5.2 Meeting can be attended in person or via electronic means including telephone or videoconferencing. The members of the ESG Committee can attend the meeting via telephone or any similar communication device (all persons attending such meeting should be able to hear from such member via such communication device).
6 Annual General Meeting
6.1 The chairman or chairlady of the ESG Committee or (if absent) the other member of the ESG Committee should attend the Company's annual general meeting and handle the shareholders' enquiry related to the ESG Committee's activities and responsibilities, etc.
7 Duties and Powers
The ESG Committee shall have the following duties and powers:
7.1 To review, endorse and report to the Board on the Company's ESG standards, priorities and goals and to oversee the Company's strategies, policies and practices on sustainability and ESG matters to attain those standards and goals.
7.2 To oversee, review and evaluate actions taken by the Company in furtherance of the ESG priorities and goals, including coordinating with the business divisions of the Company and ensuring that their operations and practices adhere to the relevant priorities and goals.
7.3 To monitor and review emerging sustainability issues and trends in national and international standards that could impact the business operations and performance of the Company, such as key international ESG trends in legislation, regulation, litigation and public debate; peers analysis on ESG performance and climate related risks and opportunities.
7.4 To monitor and evaluate the impact of the Company's ESG performance on its stakeholders, including employees, shareholders, local communities and the environment, and to conduct climate-related risk and opportunities management and propose corrective action plans when needed.
7.5 To review, evaluate, advise and lead the preparation of the Company's public communication, disclosure and publications in relation to ESG matters (including but not limited to the disclosure in the ESG report in the Company's annual report), to maintain the integrity of reporting and to ensure the compliance with relevant disclosure requirements concerning ESG matters.
7.6 To formulate, monitor and review the overall climate-related strategy and approach of the Company, including:
7.6.1 overseeing climate-related risks and opportunities (encompassing physical and transition risks);
7.6.2 coordinating climate-related initiatives across departments, setting and reviewing targets and key initiatives;
7.6.3 maintaining effective communication channels with other committees to ensure comprehensive awareness and response to climate-related issues affecting the Company; and
7.6.4 to ensure the climate strategy aligns with organizational objectives and regulatory requirements while facilitating cross-functional collaboration on climate action implementation.
8 Reporting
8.1 The ESG Committee shall report to the Board after each of its meetings.
9 Authority
9.1 The ESG Committee is authorised by the Board to request from employee of the Company to provide any information within the scope of its duties.

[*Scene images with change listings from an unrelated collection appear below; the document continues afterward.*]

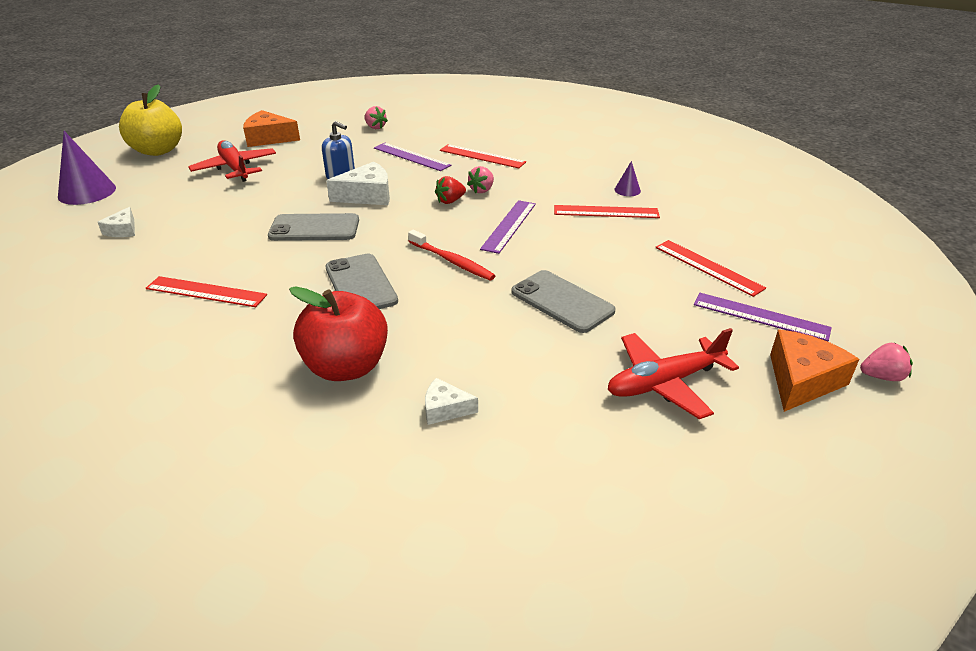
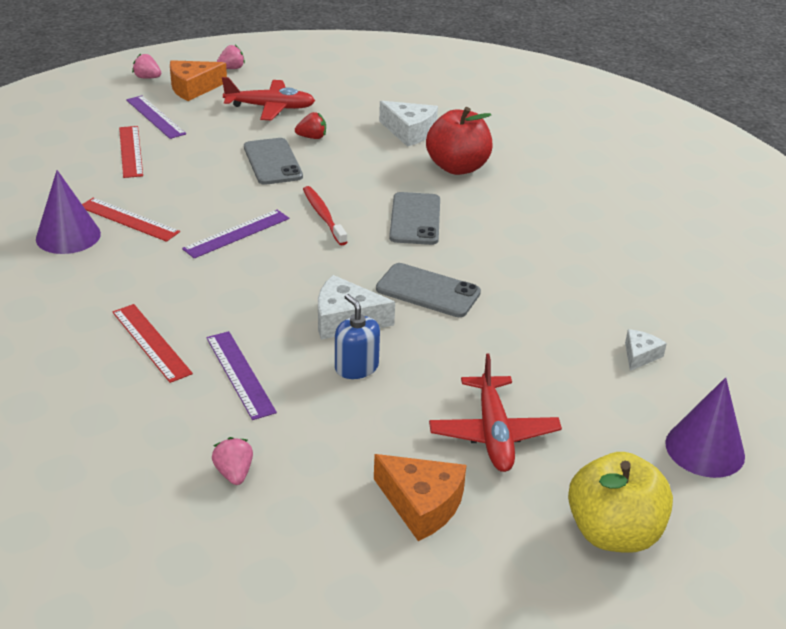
camera: 155 degrees left, 0 degrees up
(206, 292) = (550, 251): red ruler -> none
(445, 409) = (409, 132): white cheese -> white cheese, size x1.74
(450, 201) = (262, 281): red strawberry -> red strawberry (312, 137)
(482, 190) = (213, 285): pink strawberry -> pink strawberry (231, 68)
(627, 190) = (68, 236): purple cone -> purple cone, size x2.03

9.2 The ESG Committee should have the authority to request and gather information from external parties associated with the Company, as needed for the preparation of ESG reports or for Committee meetings.
9.3 The ESG Committee should have access to independent professional advice at the Company's expense if necessary, to perform the responsibilities of the ESG Committee.
9.4 The ESG Committee should be provided with sufficient resources to perform its duties.
The terms of reference will be posted on the Company's website and on the Stock Exchange's website. The Chinese version of this document is for reference only. In case of any discrepancies or inconsistency between the English version and Chinese version, the English version prevails.